O funcionamento do sistema monetário de acordo com Teoria Monetária Moderna, por Ulysses Ferraz

Um ponto importante da MMT é que ela sustenta que “o governo só não está sujeito à restrição financeira nos seus gastos em moeda nacional ”

O funcionamento do sistema monetário de acordo com Teoria Monetária Moderna (Modern Monetary Theory – MMT)

por Ulysses Ferraz

A abordagem da Teoria Monetária Moderna (MMT) desafia a lógica da teoria macroeconômica tradicional e apresenta o problema do gasto público com um enfoque semelhante ao de uma “revolução copernicana” no pensamento macroeconômico.

Conforme argumenta Stephanie Kelton (2020, p. 2), Copérnico e os cientistas que o seguiram mudaram nossa compreensão do cosmos, mostrando que a terra gira em torno do sol e não o contrário. Uma ruptura semelhante, defende Kelton, é necessária para entendermos o déficit público e sua relação com a economia.
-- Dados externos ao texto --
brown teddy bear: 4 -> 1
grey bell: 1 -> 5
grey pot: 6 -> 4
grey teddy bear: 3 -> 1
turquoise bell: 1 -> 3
Com o uso das “lentes” da MMT, prossegue Kelton (2020, p. 2), é possível explicar essa revolução copernicana.

A MMT, segundo seus defensores, é aplicável a todos os países com soberania monetária – Estados Unidos, Reino Unido, Japão, Austrália, Canadá, Brasil entre outros – em que os governos possuem o monopólio legal de emitir suas próprias moedas, sem a necessidade de lastro em mercadorias como ouro, ou em outras moedas soberanas estrangeiras (Ibidem).

A MMT, explica Kelton, altera a maneira como vemos nossa política e nossa economia ao mostrar que, em vez de buscarmos a equivocada meta de equilibrar os orçamentos, deveríamos equilibrar a atividade econômica de modo que a prosperidade seja amplamente compartilhada e não fique cada vez mais concentrada em poucas mãos (Ibidem).
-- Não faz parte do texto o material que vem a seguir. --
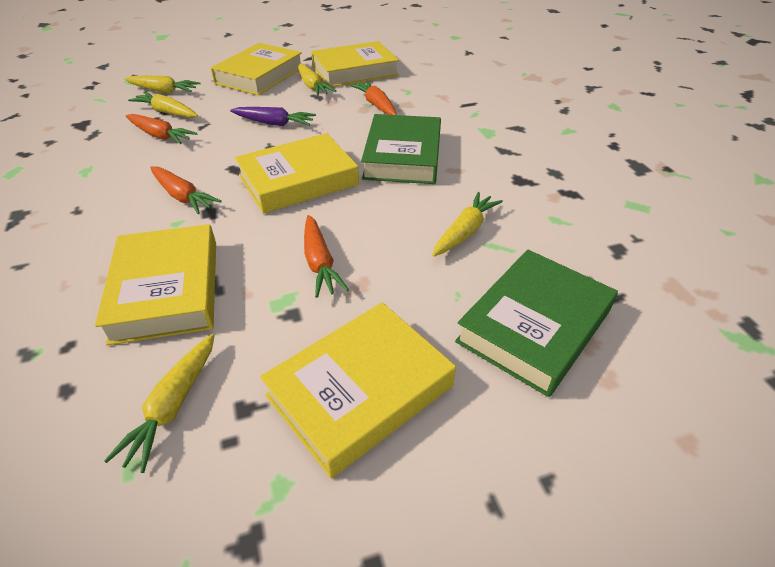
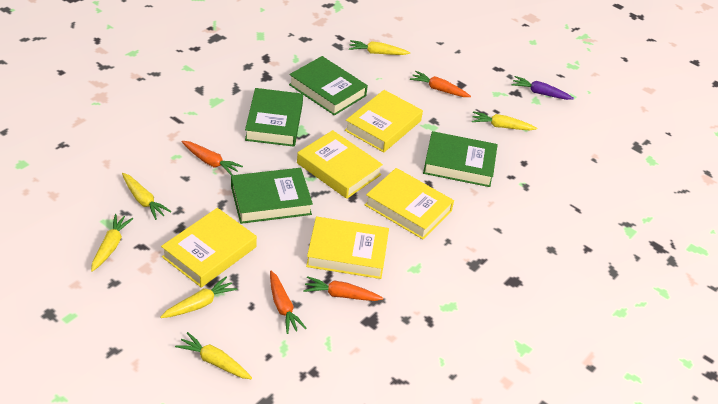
green book: 2 -> 4
yellow carrot: 5 -> 6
E embora a abordagem da MMT tenha implicações políticas, trata-se de uma teoria descritiva do funcionamento da economia, e não normativa. Seus proponentes alegam descrever corretamente o real funcionamento das finanças públicas. De acordo com a teoria tradicional, o contribuinte é o centro do universo monetário por causa da crença de que o Estado não possui dinheiro a não ser aquele que é arrecadado por meio de tributos e por meio de emissão de títulos públicos (Ibidem).
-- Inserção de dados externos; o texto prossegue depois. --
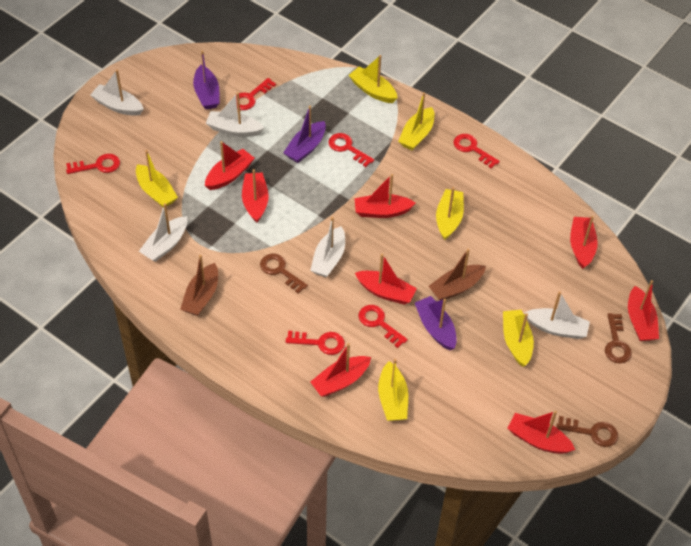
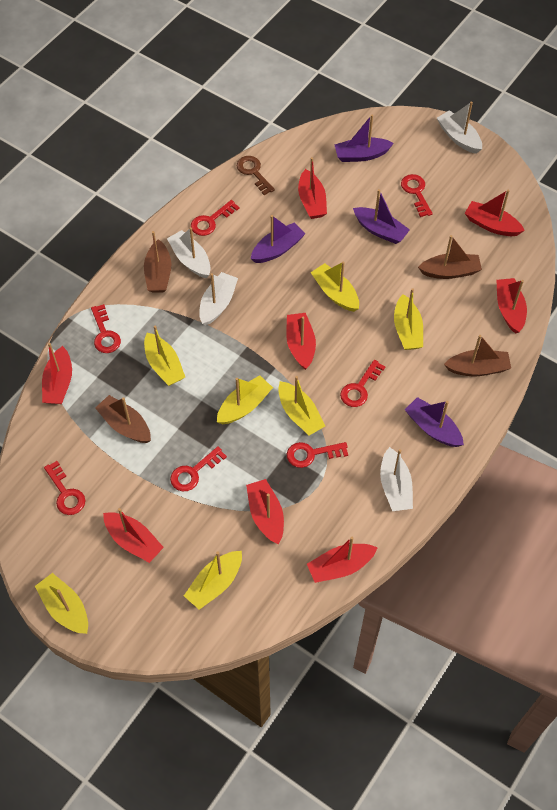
brown boat: 2 -> 4
brown key: 3 -> 1
purple boat: 3 -> 4
red key: 6 -> 7
white boat: 5 -> 4
yellow boat: 6 -> 7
Portanto, o único dinheiro disponível para financiar os governos vem do setor privado. Para a macroeconomia tradicional, o dinheiro do governo é o “nosso dinheiro”. Mas a MMT subverte radicalmente nossa compreensão acerca do funcionamento das finanças do Estado ao reconhecer que é o emissor de moeda – o governo federal – quem financia todas as despesas públicas (Ibidem).

E para que servem os impostos federais, de acordo com a MMT? Os tributos federais são importantes para fins redistributivos, para evitar grandes disparidades de renda e riqueza, também como instrumento de política econômica, para estimular ou inibir certos setores econômicos no interesse do país e, finalmente, como instrumento de controle da demanda agregada de modo a restringir a atividade econômica quando ela está muito aquecida e com riscos de inflação.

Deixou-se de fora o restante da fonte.